Fraudulent apps on the Google Play store are a huge problem for Android users. Some of the fraudulent apps aim to steal money and other information. In February this year, word surfaced that a cryptocurrency-stealing malware had been found on Google Play, while malware-laden game apps were found last November that were affecting half a million users. Perhaps the biggest fraudulent app was found in November 2018, when apps from Cheetah Mobile were committing millions of dollars in ad click fraud but now it looks like app click fraud is even more widespread.
There are several popular Android apps from a major Chinese developer that have been called out for click fraud. One of the apps is a popular selfie app that has over 50 million downloads. A report compiled by Buzzfeed has found that several apps took steps to conceal their ties to a developer called DU Group.

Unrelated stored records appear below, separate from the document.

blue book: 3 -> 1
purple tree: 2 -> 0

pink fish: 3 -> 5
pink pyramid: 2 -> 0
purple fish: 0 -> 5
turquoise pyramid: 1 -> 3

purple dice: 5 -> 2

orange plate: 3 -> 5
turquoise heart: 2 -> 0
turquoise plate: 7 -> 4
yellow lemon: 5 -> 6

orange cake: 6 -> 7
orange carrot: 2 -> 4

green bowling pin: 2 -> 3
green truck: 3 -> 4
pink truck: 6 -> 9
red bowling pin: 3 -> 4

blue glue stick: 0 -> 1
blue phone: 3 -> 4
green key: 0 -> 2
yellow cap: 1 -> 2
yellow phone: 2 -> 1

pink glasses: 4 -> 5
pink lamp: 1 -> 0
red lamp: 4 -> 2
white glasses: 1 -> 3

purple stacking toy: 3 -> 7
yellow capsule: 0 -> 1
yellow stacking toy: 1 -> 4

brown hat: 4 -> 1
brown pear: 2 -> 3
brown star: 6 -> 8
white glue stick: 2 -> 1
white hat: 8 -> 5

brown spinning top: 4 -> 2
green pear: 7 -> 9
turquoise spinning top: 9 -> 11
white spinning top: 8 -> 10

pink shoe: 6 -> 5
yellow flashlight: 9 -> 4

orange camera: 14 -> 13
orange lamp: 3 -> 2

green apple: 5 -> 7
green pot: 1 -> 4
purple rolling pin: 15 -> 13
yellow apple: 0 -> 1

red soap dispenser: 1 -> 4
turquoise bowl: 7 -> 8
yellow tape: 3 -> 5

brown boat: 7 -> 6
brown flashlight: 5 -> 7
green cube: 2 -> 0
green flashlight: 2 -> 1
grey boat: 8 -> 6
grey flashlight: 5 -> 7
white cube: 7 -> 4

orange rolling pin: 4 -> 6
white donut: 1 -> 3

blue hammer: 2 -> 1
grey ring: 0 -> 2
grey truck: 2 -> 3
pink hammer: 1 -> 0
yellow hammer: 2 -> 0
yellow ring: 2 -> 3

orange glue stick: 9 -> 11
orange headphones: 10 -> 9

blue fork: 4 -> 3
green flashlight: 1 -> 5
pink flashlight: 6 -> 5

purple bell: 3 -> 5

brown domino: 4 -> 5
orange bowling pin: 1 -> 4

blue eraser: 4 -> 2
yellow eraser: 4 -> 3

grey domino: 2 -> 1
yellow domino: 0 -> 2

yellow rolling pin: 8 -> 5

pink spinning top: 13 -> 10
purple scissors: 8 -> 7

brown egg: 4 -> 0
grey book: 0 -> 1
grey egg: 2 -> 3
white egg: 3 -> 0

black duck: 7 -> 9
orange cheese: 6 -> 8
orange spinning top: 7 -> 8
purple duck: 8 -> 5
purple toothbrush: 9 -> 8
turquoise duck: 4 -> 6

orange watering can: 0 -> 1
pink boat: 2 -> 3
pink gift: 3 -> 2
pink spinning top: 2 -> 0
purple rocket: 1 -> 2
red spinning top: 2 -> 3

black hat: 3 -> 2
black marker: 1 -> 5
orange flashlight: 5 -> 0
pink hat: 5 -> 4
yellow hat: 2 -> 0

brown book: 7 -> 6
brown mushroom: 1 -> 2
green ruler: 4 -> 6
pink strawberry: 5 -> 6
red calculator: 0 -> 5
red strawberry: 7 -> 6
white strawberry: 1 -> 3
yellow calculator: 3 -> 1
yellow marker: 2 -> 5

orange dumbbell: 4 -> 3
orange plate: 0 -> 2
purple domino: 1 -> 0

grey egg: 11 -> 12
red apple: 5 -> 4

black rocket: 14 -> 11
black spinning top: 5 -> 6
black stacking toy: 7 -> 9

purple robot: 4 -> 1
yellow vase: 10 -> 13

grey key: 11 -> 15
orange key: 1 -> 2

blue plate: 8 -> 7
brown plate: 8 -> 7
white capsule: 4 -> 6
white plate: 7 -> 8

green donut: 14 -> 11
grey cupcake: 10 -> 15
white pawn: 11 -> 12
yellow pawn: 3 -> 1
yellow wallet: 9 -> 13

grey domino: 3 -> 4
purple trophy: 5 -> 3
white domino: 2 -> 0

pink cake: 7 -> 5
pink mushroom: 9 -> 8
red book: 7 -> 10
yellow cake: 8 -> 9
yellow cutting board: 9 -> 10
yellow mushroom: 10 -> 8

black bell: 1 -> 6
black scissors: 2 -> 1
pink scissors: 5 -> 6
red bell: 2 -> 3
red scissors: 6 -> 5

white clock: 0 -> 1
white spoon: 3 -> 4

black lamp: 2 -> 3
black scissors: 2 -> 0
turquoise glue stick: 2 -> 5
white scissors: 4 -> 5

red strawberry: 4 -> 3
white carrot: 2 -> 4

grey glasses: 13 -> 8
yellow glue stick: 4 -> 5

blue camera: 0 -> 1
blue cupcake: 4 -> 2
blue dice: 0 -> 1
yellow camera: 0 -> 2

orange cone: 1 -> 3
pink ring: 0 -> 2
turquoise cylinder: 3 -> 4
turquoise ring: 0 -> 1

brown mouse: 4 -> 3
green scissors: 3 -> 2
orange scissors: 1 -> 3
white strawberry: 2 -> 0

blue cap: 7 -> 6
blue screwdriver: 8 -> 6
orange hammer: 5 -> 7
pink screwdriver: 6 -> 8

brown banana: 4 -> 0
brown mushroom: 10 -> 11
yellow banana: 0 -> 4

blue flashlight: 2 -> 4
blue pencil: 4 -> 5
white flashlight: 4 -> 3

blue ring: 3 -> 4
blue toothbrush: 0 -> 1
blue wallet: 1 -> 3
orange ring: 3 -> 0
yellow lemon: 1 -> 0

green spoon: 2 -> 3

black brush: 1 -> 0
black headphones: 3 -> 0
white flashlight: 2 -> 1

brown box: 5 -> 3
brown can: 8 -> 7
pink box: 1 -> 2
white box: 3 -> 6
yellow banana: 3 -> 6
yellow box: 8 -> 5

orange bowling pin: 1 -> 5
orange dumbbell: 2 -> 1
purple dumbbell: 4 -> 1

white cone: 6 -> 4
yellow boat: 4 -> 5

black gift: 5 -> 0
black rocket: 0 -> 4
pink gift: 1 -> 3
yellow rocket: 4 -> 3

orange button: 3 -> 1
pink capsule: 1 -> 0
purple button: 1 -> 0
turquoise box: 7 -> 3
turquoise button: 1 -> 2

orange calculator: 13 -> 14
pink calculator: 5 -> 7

The apps also failed to disclose they were collecting and sending data to China. The investigation raises new questions into how Google polices the Google Play store to root out apps that are committing fraud and collecting data without the user's knowledge. DU Group is a spin-off of Baidu, which is one of the largest tech firms in China. Six apps from DU Group together have over 90 million downloads via Google Play and have been fraudulently clicking on ads to generate revenue.
Two of the apps are said to have code that could be used to engage in a different form of click fraud, according to research from security firms Check Point and Method Media Intelligence. The investigation also found that several popular apps were asking for permissions that were unnecessary and invasive.
Google has stated that six DU Group apps that were found to be committing click fraud have been blacklisted and can no longer use Google ad products to earn money. Google is also reportedly hiring more people to evaluate apps for the Play store. Ad fraud is rampant in China, and such fraud is said to be the "norm" for developers there.
The Selfie Camera app was found to click on adds in the background, and some of the clicks happened when the app wasn't open and can lead to draining the battery and increased data consumption. The DU Group apps found to be committing fraud include the Selfie Camera app, Omni Cleaner, RAM Master, Smart Cooler, Total Cleaner, and AIO Flashlight.